Monday, 25 November 2013


It's not often you get a legendary voguer doing classes and performances right on your own doorstep. But that's the case with New York's Aviance Milan, who has recently been performing in Liverpool with the House Of Suarez, and teaching classes all over Europe. I was first introduced to Aviance through our mutual friend, the Swedish producer Petter Wallenberg, about a year ago and passed his details on to the House Of Suarez, and it has been very exciting to see them working together, culminating in a show called "Vogue Deco" which should be touring the UK next year. I originally interviewed Aviance back in January this year, but due to a hard-drive crash lost the text. Thankfully though, being a ture gentleman, he was kind enough to let me do the interview again last month...

How did you discover/get into voguing in the first place? 

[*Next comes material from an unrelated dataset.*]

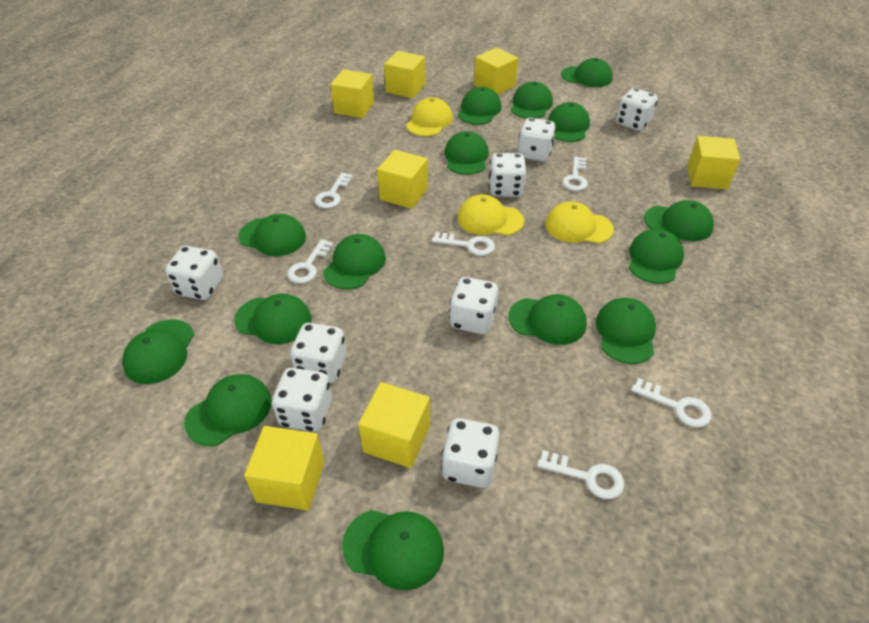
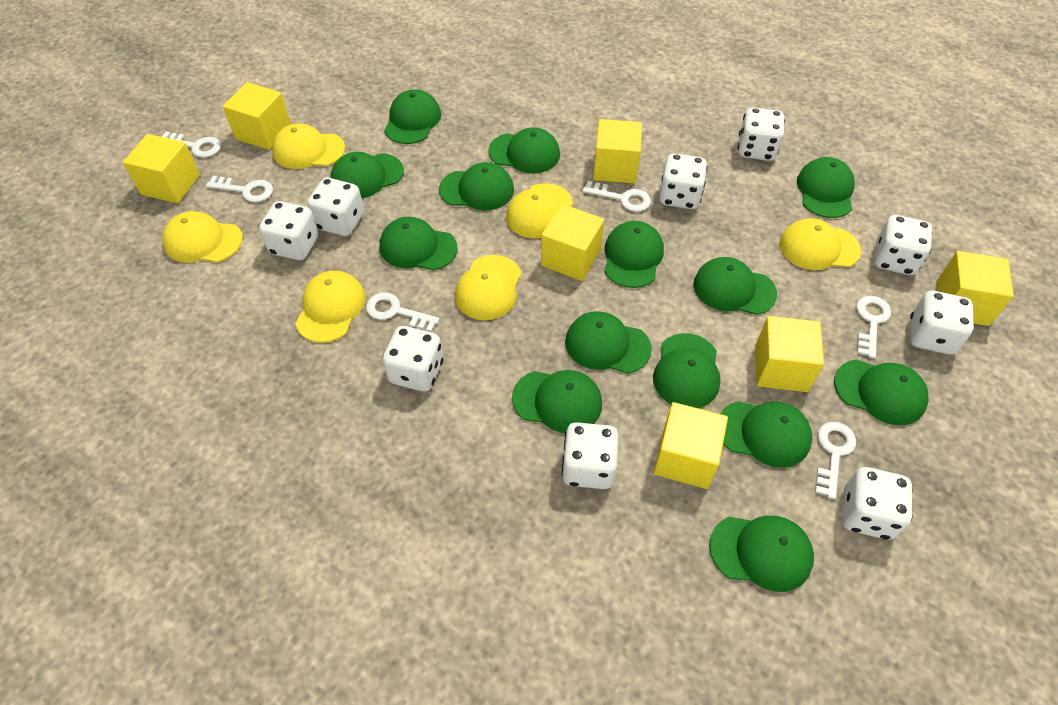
green cap: 15 -> 14
white dice: 8 -> 9
yellow cap: 3 -> 6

It was the year 1991. I was in junior High School and my mother had gone away for the summer to Brazil, and I ended up staying at my Aunt's house in the Bronx. That's when I met Kevin Milan, who was a Magnifique at the time. He's passed away now. I saw them voguing, they were my cousin's friends who lived across the street. I got up to see what they were doing and they asked "are you interested in this? and I said "I guess so, a little bit". So they brought me inside the apartment and they played me tracks like "Dub Break". I hated it! But they said "if you wanna vogue this is the tune you have to vogue to". So they started teaching me stuff. Two months later I met Mink Xtravaganza and Luis Xtravaganza, and, really, they were the first ones who taught me about Balls, because I didn't know what it was. So they brought me upstairs and showed me videos. The first time I ever saw New Way was Damian Xtravaganza, who is a Revlon now, and it was the first time I saw voguing with the contortions and the stretches and stuff like that. That was what really attracted me to it actually. I joined the House of L'Amore, which was my very first house, and I started training for about a year and a half. After I was done training I started walking balls and I would win constantly.

I take it that voguing culture had a lot to do with the club scene at the time, too? 

Yes, a lot of it had to do with the club scene. I started going to the clubs in 92, so this is 92/93.  Clubs like Red Zone, which was my first club. Then you had places like The Building, Trax, Sound Factory, Sound Factory Bar, Cafe Con Leche, Wunderbar, Danceteria, Stingray's, Mars 2112, Palladium, Club USA, Limelight, Roseland, The Tunnel… yeah there were tons back then! And that's where the battles really started. That's where it started to get really competitive, 'cos in the ballroom you've only got a few minutes. but in the clubs there is no end. It just goes on, haha! 

So, this is after Madona released "Vogue" and the world had taken notice of the dance/culture. Do you think that track affected the scene?

Madonna first discovered vogue at the original Sound Factory on 27th St. and the DJ was Junior Vasquez. She used to go there all the time and you'd see her, partying, flirting, doing whatever she was doing. After "Vogue", the scene had never really stopped, but I guess she kinda commercialised it, and introduced it to the world. But Paris Is Burning is still the closest you could get to seeing the fundamentals of it. Where it actually came from and why they do it.

The scene has changed, and a good way to define would be like fashion. And back then when I was really active and competing in balls, it wasn't as commercial as it is now. The audience is 20 times bigger now.  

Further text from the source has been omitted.